Menna la miró con desesperación, la cabeza sacudiéndola lentamente.

—Y tú, ¿qué serías tú en Karnak, Neferet? ¿Una escriba solitaria, lejos de todo lo que conoces, lejos de mí? ¿Crees que eso es una vida?

—Seré una escriba leal al Faraón —respondió Neferet, la voz quebrada pero firme—. Y sabré que, aunque el precio sea mi propia felicidad, tú estás a salvo. Que puedes seguir construyendo tus sueños. Que no he sido la causa de tu ruina.

El silencio volvió a caer entre ellos, más pesado que antes. Solo el suave arrullo del Nilo y el batir distante de las alas de un ave nocturna. Menna la atrajo hacia él, abrazándola con una fuerza que Neferet sintió hasta lo más profundo de su ser. Un abrazo de despedida, de amor y de resignación.

—No me pidas que entienda esto, Neferet —murmuró Menna contra su cabello, su voz ronca de emoción—. No me pidas que lo acepte. Mi corazón se niega.

—Lo sé —susurró Neferet, aferrándose a él como si su vida dependiera de ello—. Lo sé. Pero a veces, las decisiones más dolorosas son las que se toman por amor.

Permanecieron así por lo que pareció una eternidad, el tiempo esfumándose en la inmensidad de la noche egipcia. Cuando el primer indicio de amanecer tiñó el horizonte, un débil hilo de luz gris rosado, Neferet se separó de Menna.

—Debo irme —dijo, la voz apenas audible—. La barcaza me espera.

Menna la miró, sus ojos llenos de un dolor que Neferet prometió llevar consigo para siempre.
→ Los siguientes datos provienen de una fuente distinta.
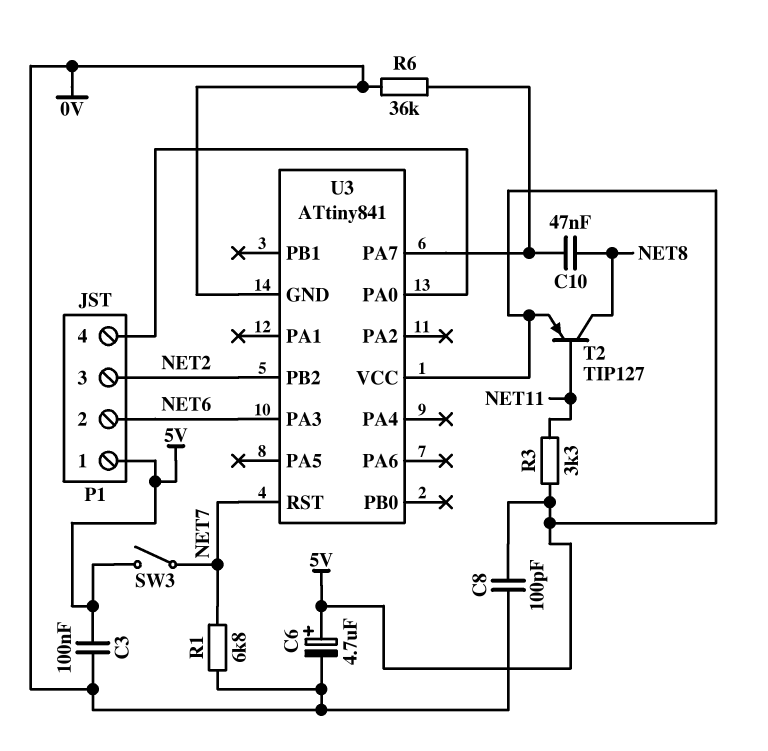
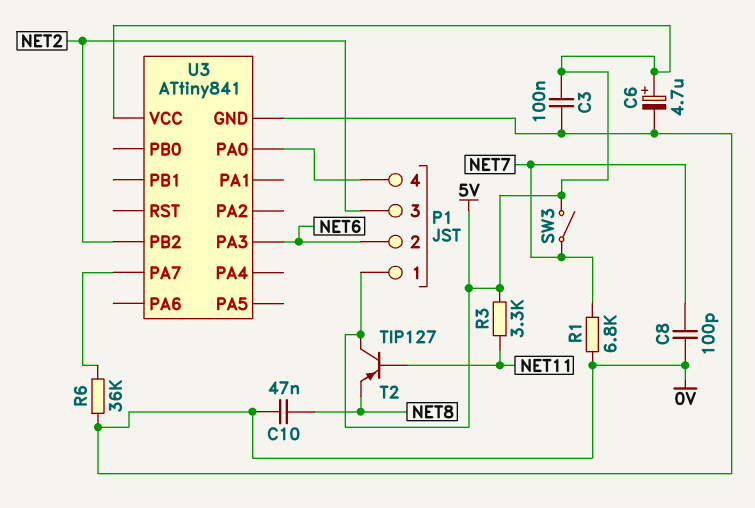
C8: 100pF (0V, 5V) -> 100pF (0V, NET7)
C10: 47nF (NET8, U3/PA7) -> 47nF (0V, NET8)
T2: PNP TIP127 (B NET11, C NET8, E 5V) -> PNP TIP127 (B NET11, C 5V, E NET8)
U3 pin RST: NET7 -> none

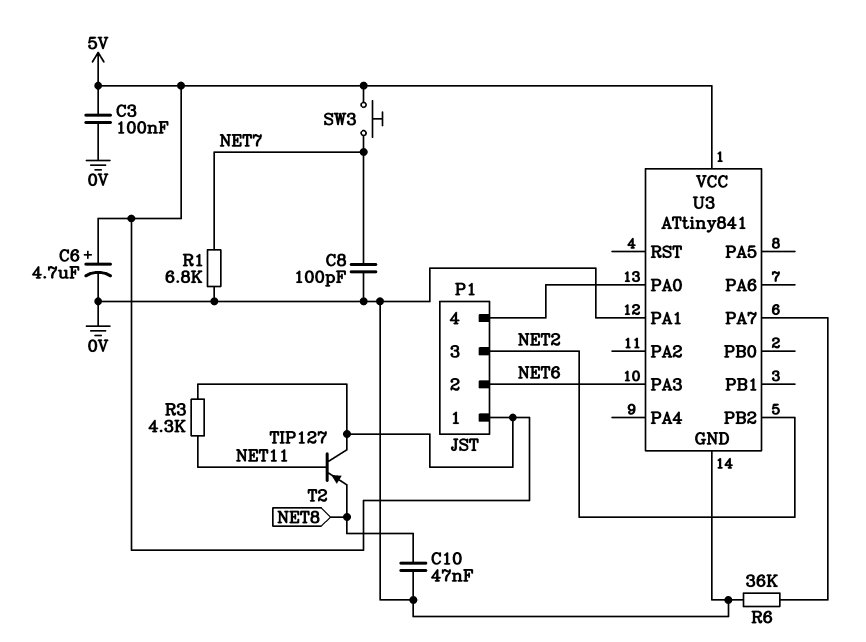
R3: 3.3k (5V, NET11) -> 4.3k (5V, NET11)
SW3: switch (5V, NET7) -> button (5V, NET7)
U3 pin PA1: none -> 0V

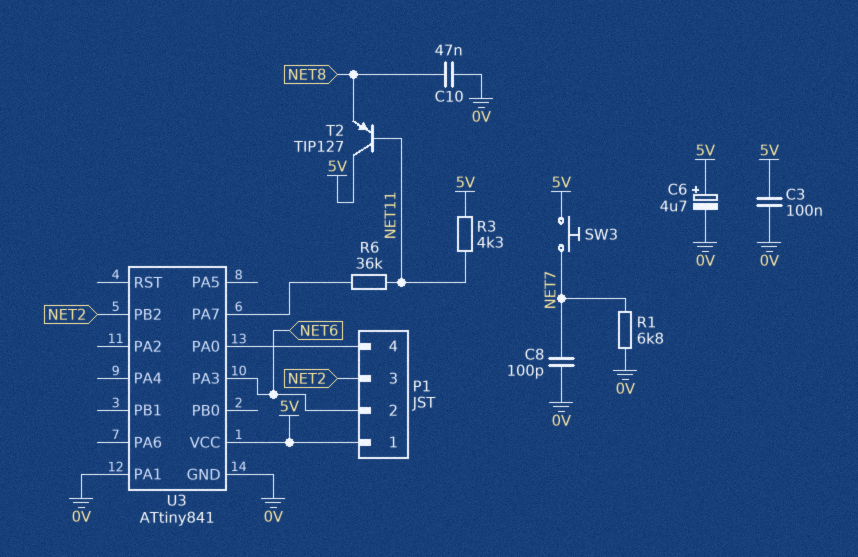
R6: 36k (0V, U3/PA7) -> 36k (NET11, U3/PA7)

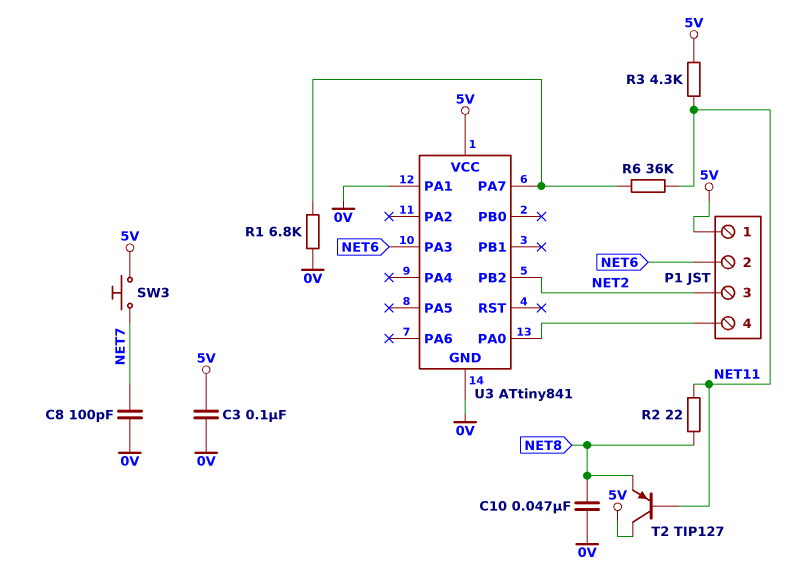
C6: 4.7uF (plus 5V, minus 0V) -> none
R1: 6.8k (0V, NET7) -> 6.8k (0V, U3/PA7)
R2: none -> 22 (NET8, NET11)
Él no dijo nada, simplemente asintió, su rostro una máscara de sufrimiento. Neferet se giró y se alejó sin mirar atrás, cada paso una punzada en su corazón. Dejarlo era la decisión más difícil de su vida, pero creía, con cada fibra de su ser, que era la única manera de protegerlo.

Mientras la barcaza real se deslizaba por las tranquilas aguas del Nilo, alejándose de Giza y de Menna, Neferet se sentó en la cubierta, observando cómo la silueta de la pirámide se desdibujaba en la distancia. El sol naciente iluminaba sus piedras, recordándole el amor que dejaba atrás. El visir, con su sonrisa satisfecha, la había visitado en el embarcadero, asegurándose de que su partida se realizara sin incidentes.

—Que los dioses te guíen en tu viaje, escriba Neferet —había dicho, sus ojos brillando con un triunfo apenas disimulado—. Estoy seguro de que tu dedicación a Karnak será inquebrantable.

Ella simplemente había asentido, su corazón demasiado pesado para responder. Ahora, con cada palada de los remeros, la distancia entre ella y Menna se hacía más grande. El paisaje del Nilo se extendía ante ella, pero Neferet solo veía el rostro de Menna, sus ojos llenos de dolor, la última imagen que se llevaría de él.